Terrorist financing is the processing of funds with the aim of subsidising or aiding terrorist activity. Terrorist activity is financed through legal and illegal funds, with persons involved being sometimes unaware of the intended destination of such funds. As FIDIS explains, terrorist financing investigation differs slightly from money laundering investigation because “In terrorist financing …. the investigation is done in order to prevent individuals [from] gain[ing] access to funds that could finance future criminal activity and, therefore, it is done in order to prevent a crime from happening. The monitoring of financial transactions with the purpose of identifying terrorist financers, therefore, must take into account the intentions of those engaging in the financial transactions observed”. 

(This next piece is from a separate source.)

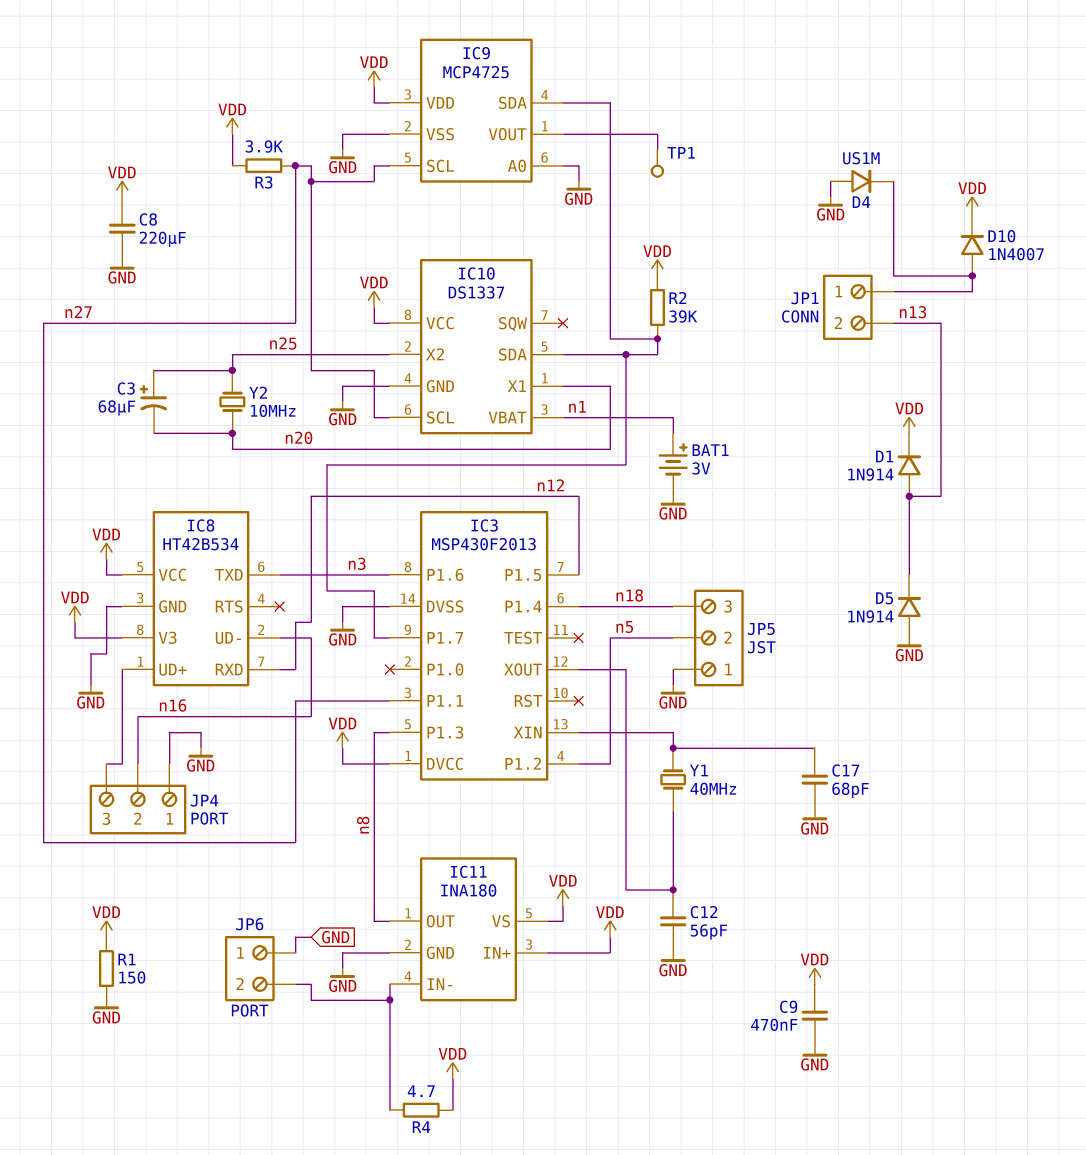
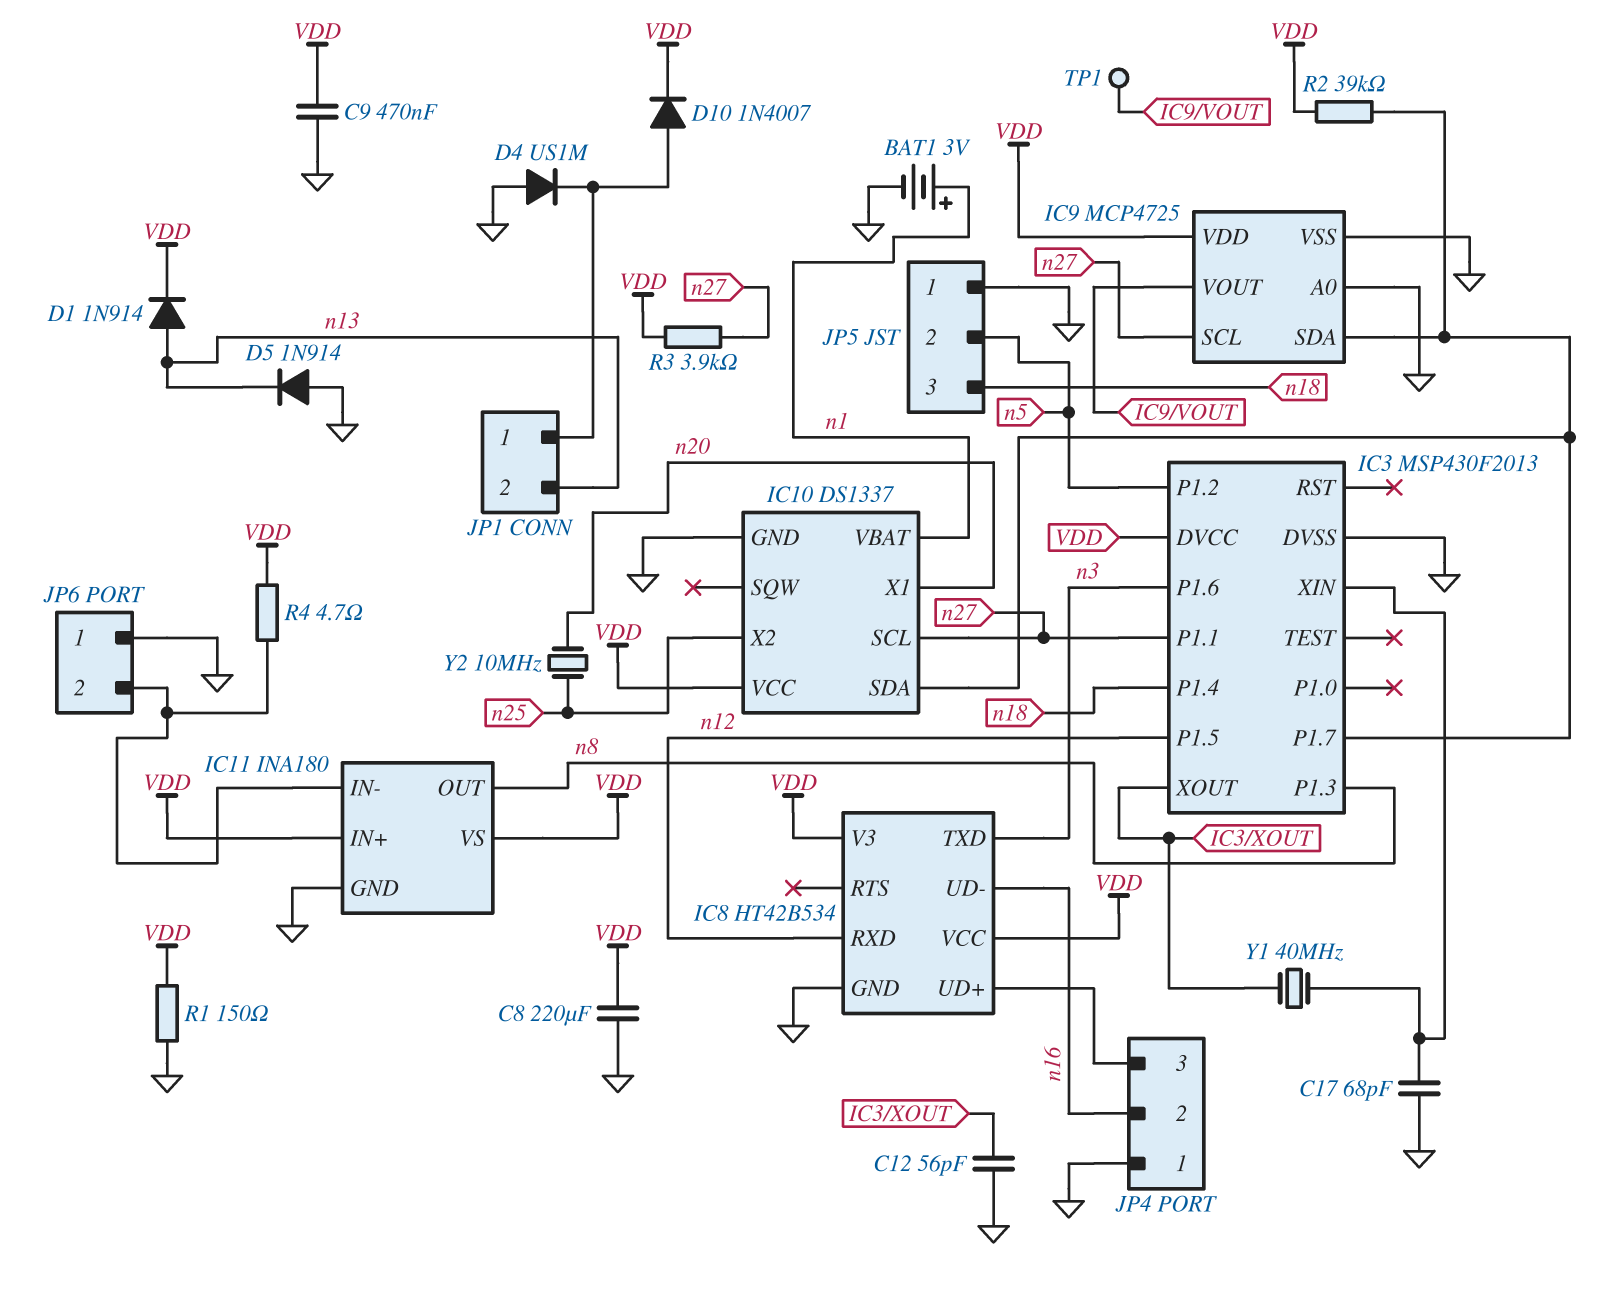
C3: 68uF (plus n25, minus n20) -> none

Due to strict anti-money laundering legislation which regulates the banking and financial services sector in many jurisdictions, large, unaccounted-for sums of cash can no longer be deposited into banks and other financial services without raising suspicion. Thus, money laundering occurs through other sectors and through retail businesses which could allow the concealment and subsequent use of illegally obtained funds. For this reason, anti-money laundering regulation must be applied to other sectors for the purpose of detecting attempted ‘legitimisation’ of illegal funds.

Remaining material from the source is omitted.